Filipe Bragança fala sobre João Raul, de Coração Acelerado Divulgação

Filipe Bragança vive na pele a montanha-russa de sentimentos que define o Mozão do Brasil em Coração Acelerado

O talento de Filipe Bragança é tamanho que mesmo um personagem controverso como João Raul em Coração Acelerado consegue ser colocado como o ‘Mozão do Brasil’. Protagonista da faixa das sete da TV Globo, o ator admite as contradições e complexidade de seu papel e enxerga o projeto como uma forma de mostrar novas facetas de seu trabalho, que tem sido abraçado com muito carinho pelo público.

As nuances de Raul

João Raul é um cantor sertanejo famoso que vive uma vida agitada na profissão e movimentada por seus conflitos amorosos. Nos últimos episódios que foram ao ar, ele apareceu mudado e todo romântico, chegando a pedir Naiane (Isabelle Drummond) em casamento, com direito a live no Instagram para anunciar o noivado. O problema é que, mesmo seguindo seu caminho com o novo romance, o que parece, na verdade, é que ele nunca superou Agrado (Isadora Cruz).
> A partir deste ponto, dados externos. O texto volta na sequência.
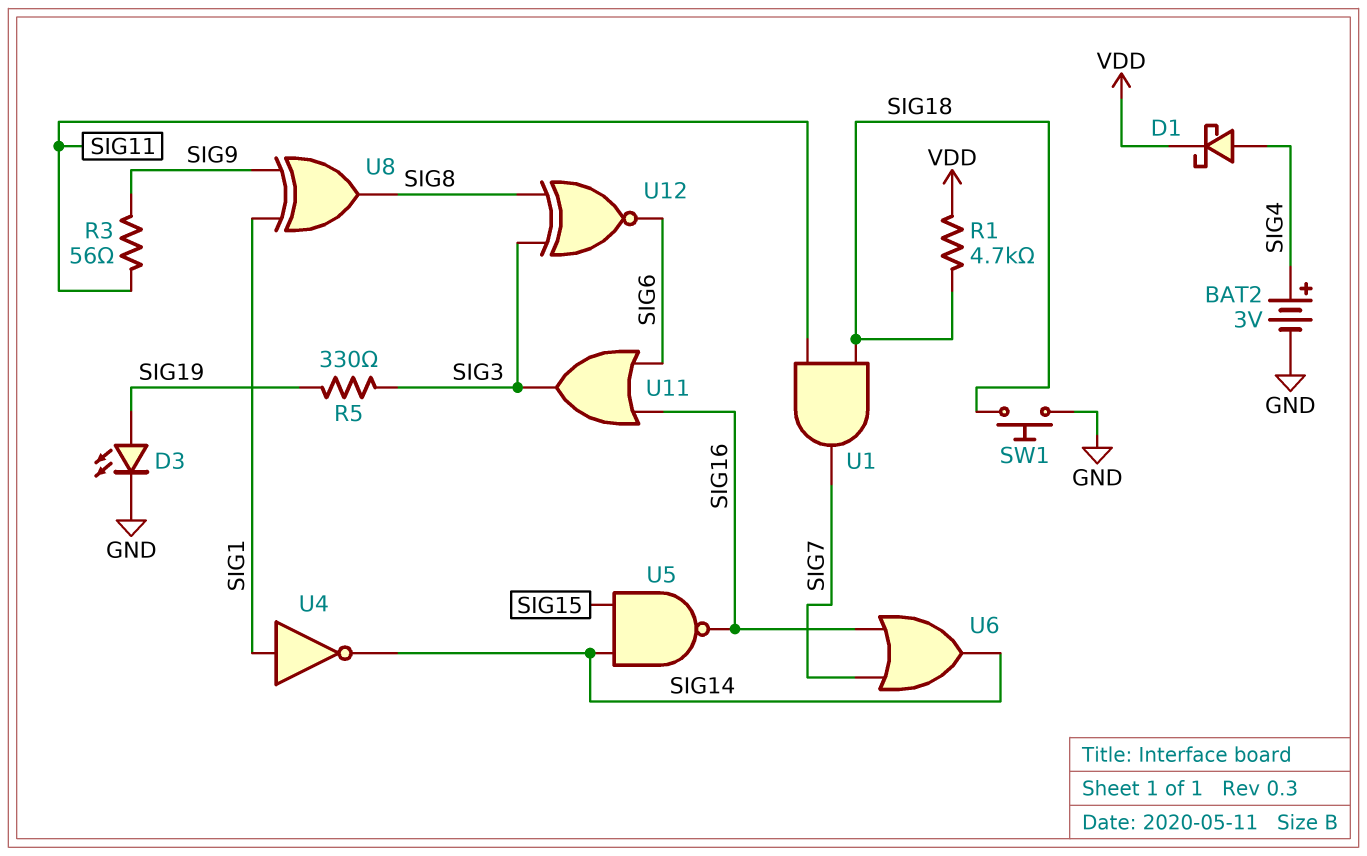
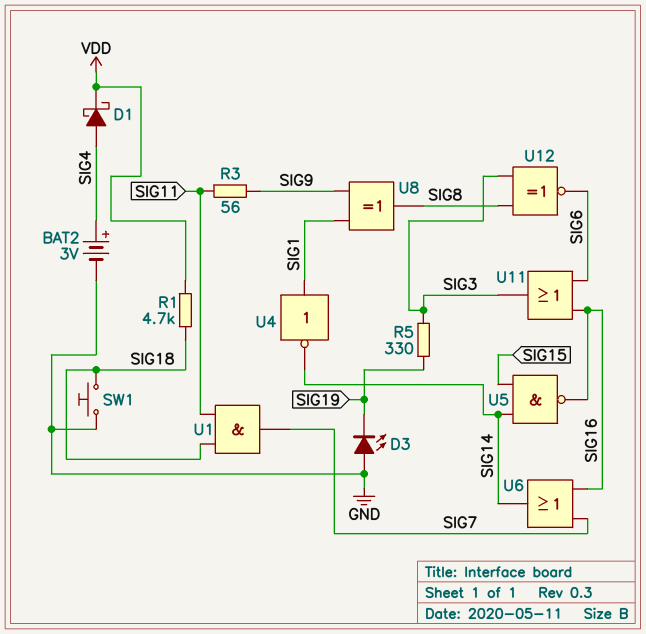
D3: LED (A SIG19, K GND) -> LED (A GND, K SIG19)

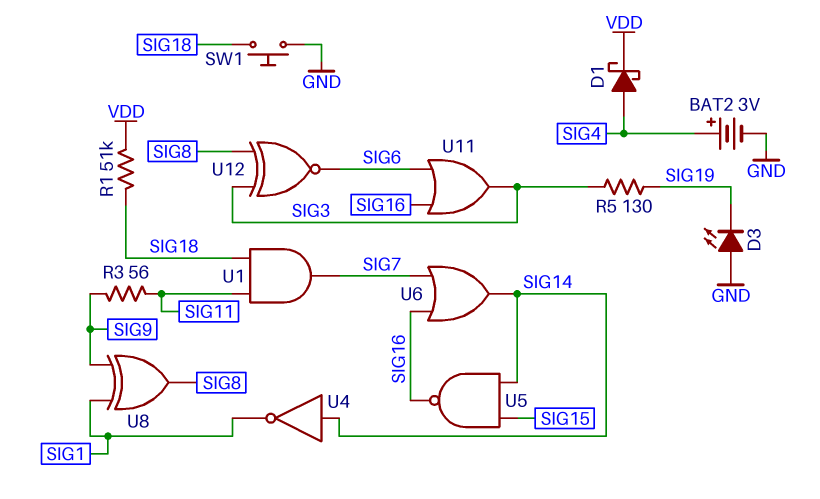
R1: 4.7k (SIG18, VDD) -> 51k (SIG18, VDD)
R5: 330 (SIG3, SIG19) -> 130 (SIG3, SIG19)
U4: NOT (in SIG1, out SIG14) -> NOT (in SIG14, out SIG1)

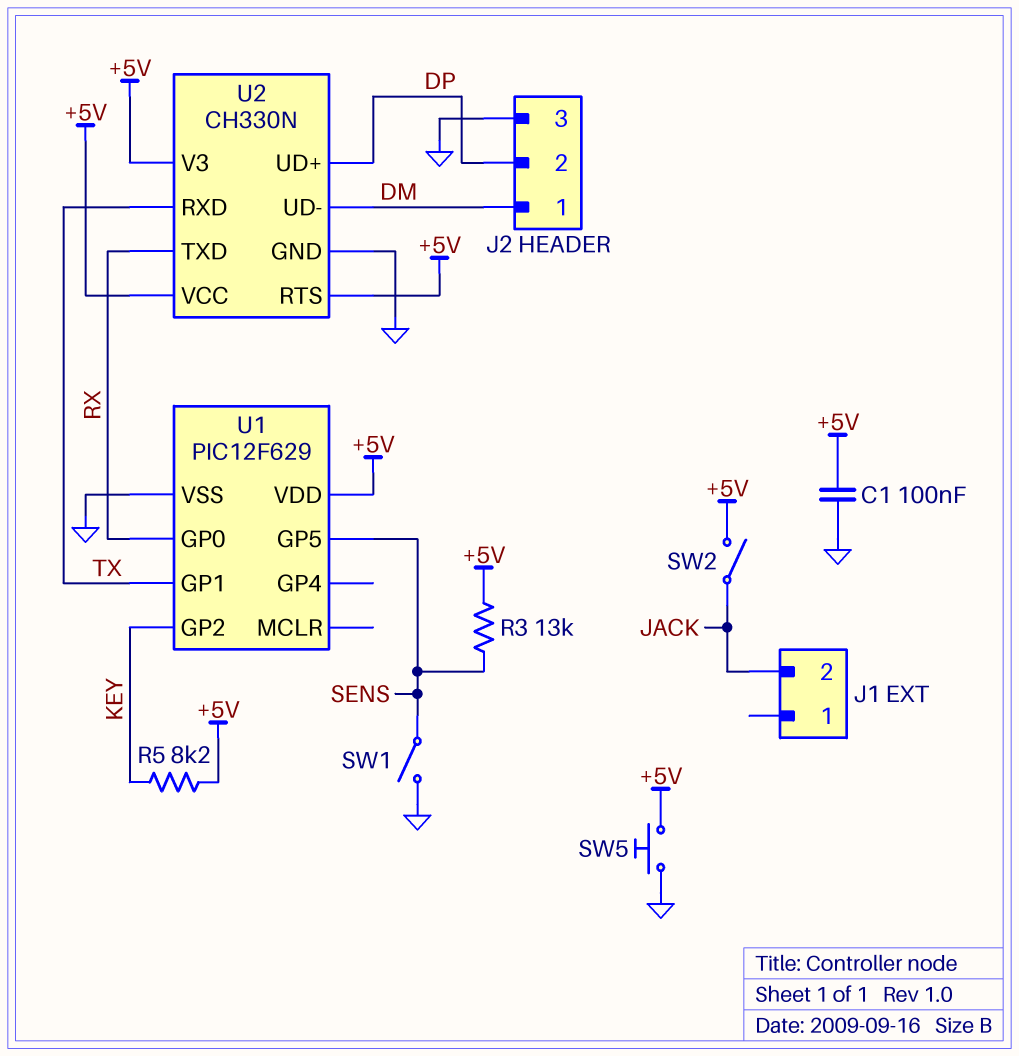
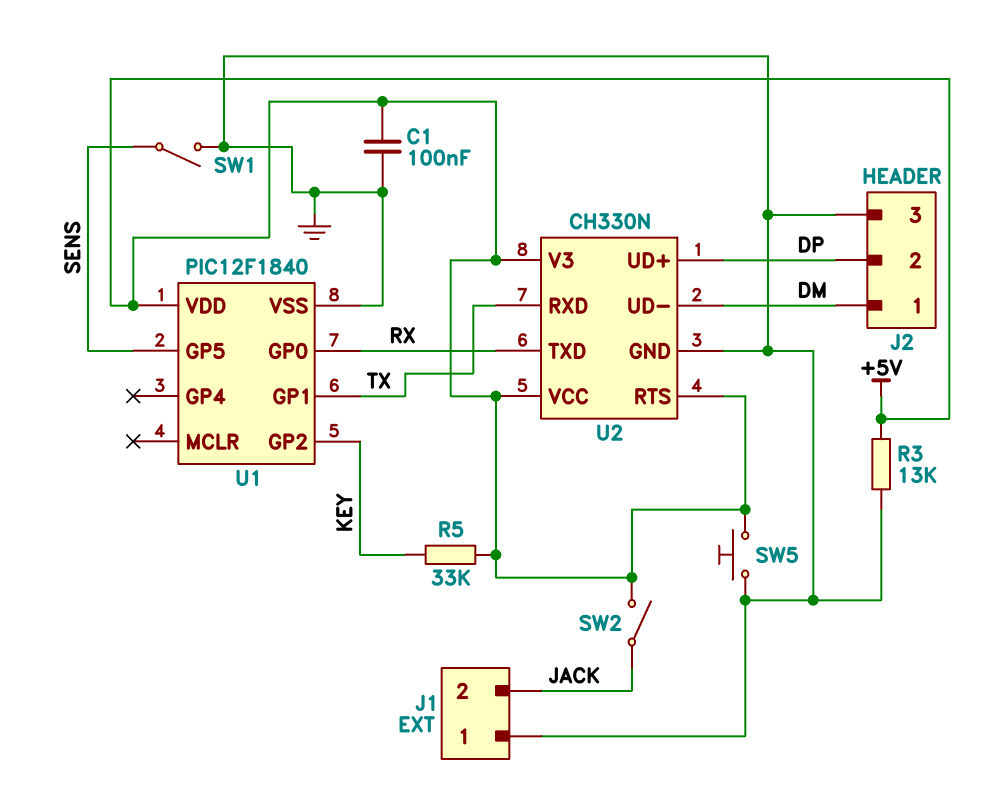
J1 pin 1: none -> GND
R3: 13k (+5V, SENS) -> 13k (+5V, GND)
R5: 8.2k (+5V, KEY) -> 33k (+5V, KEY)
U1: PIC12F629 -> PIC12F1840

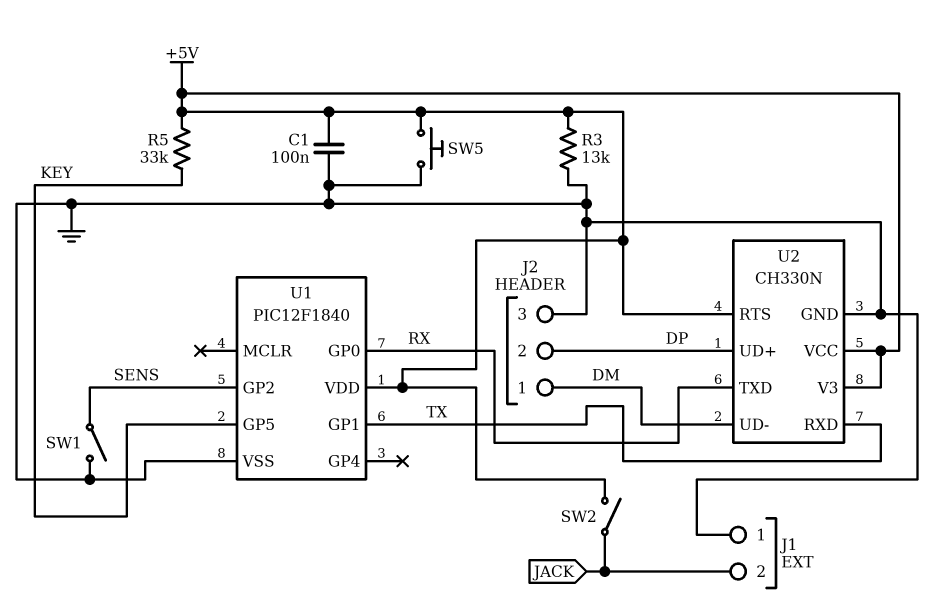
U1 pin GP2: KEY -> SENS
U1 pin GP5: SENS -> KEY

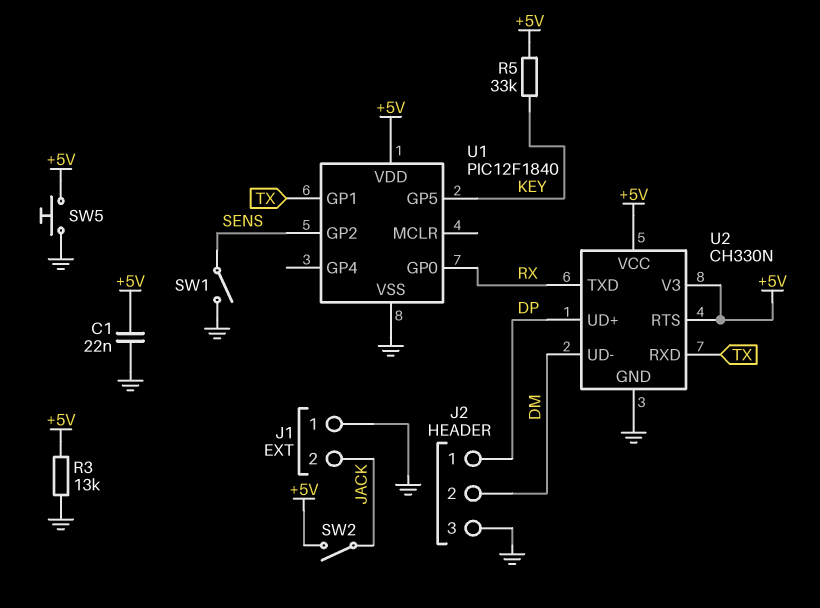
C1: 100nF (+5V, GND) -> 22nF (+5V, GND)
J2 pin 1: DM -> DP
J2 pin 2: DP -> DM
Apesar desse retrato de confusão, Filipe Bragança afirma que é parte da jornada do ator sustentar as contradições do personagem sem julgá-lo. “Ele é um cara muito passional, que erra tentando acertar, e isso exige da gente uma escuta muito honesta”, diz. Ele pontua o fato de que as cenas do cantor sofrem grandes variações de emoções, o que faz com que não só ele, mas o público, acompanhe todas essas etapas. “Tem: cenas de humor, cenas de romance, cenas sensuais, cenas tristes, cenas dramáticas… E você está sempre nessa montanha-russa indo com ele, trazendo sentido para todas essas nuances”, discorre o ator.

Desafios da vida de ator

Mesmo se vendo muito diferente de seu personagem, Filipe reforça que, para ele, isso é parte natural do trabalho do ator. “É preciso entender de onde vem aquela atitude. Mesmo quando eu não concordava, eu buscava encontrar a lógica emocional dele. Quando você encontra isso, você não está mais julgando, está defendendo a verdade daquele personagem”, pontua.

A preparação para dar vida a Raul, segundo ele, foi um misto de técnica — especialmente para a parte musical e corporal de palco — e a própria percepção, resgatada de sua bagagem na atuação. “Mas eu acho que, no set, o que mais me guia é o instinto. A preparação te dá segurança, mas é no momento, no encontro com o outro, que as coisas ganham vida de verdade”, afirma.

Musicalidade presente no trabalho

Esse não é o primeiro contato de Filipe com os contextos musical e dramaturgia caminhando juntos. Além das experiências musicais no teatro, em 2022, ele interpretou o jovem Sidney Magal no filme do icônico cantor brasileiro. Porém, ele admite que Coração Acelerado o ajudou a explorar uma faceta sua a qual o público ainda não tinha tido acesso. “Nunca tive um holofote tão grande quanto um protagonista em uma novela das sete. Tem sido essencial para mostrar esse meu lado musical e até corporal, pois um músico tem um movimento de corpo completamente diferente, principalmente o João Raul, que vive rebolando nos palcos”, responde bem-humorado.

Mesmo com certa familiaridade com o cenário musical, Filipe não nega uma certa ansiedade que surge quando ele precisa encenar em cima dos palcos. “Sempre tem aquele frio na barriga, que eu acho importante, porque mantém a gente vivo”, admite. Porém, ele diz que o êxtase e a experiência profissional se mostram tão presentes quanto. “Quando começa, vem uma confiança que é de experiência também. Eu sou um ator muito mais seguro e confiante do que eu era quando estava começando”, conclui.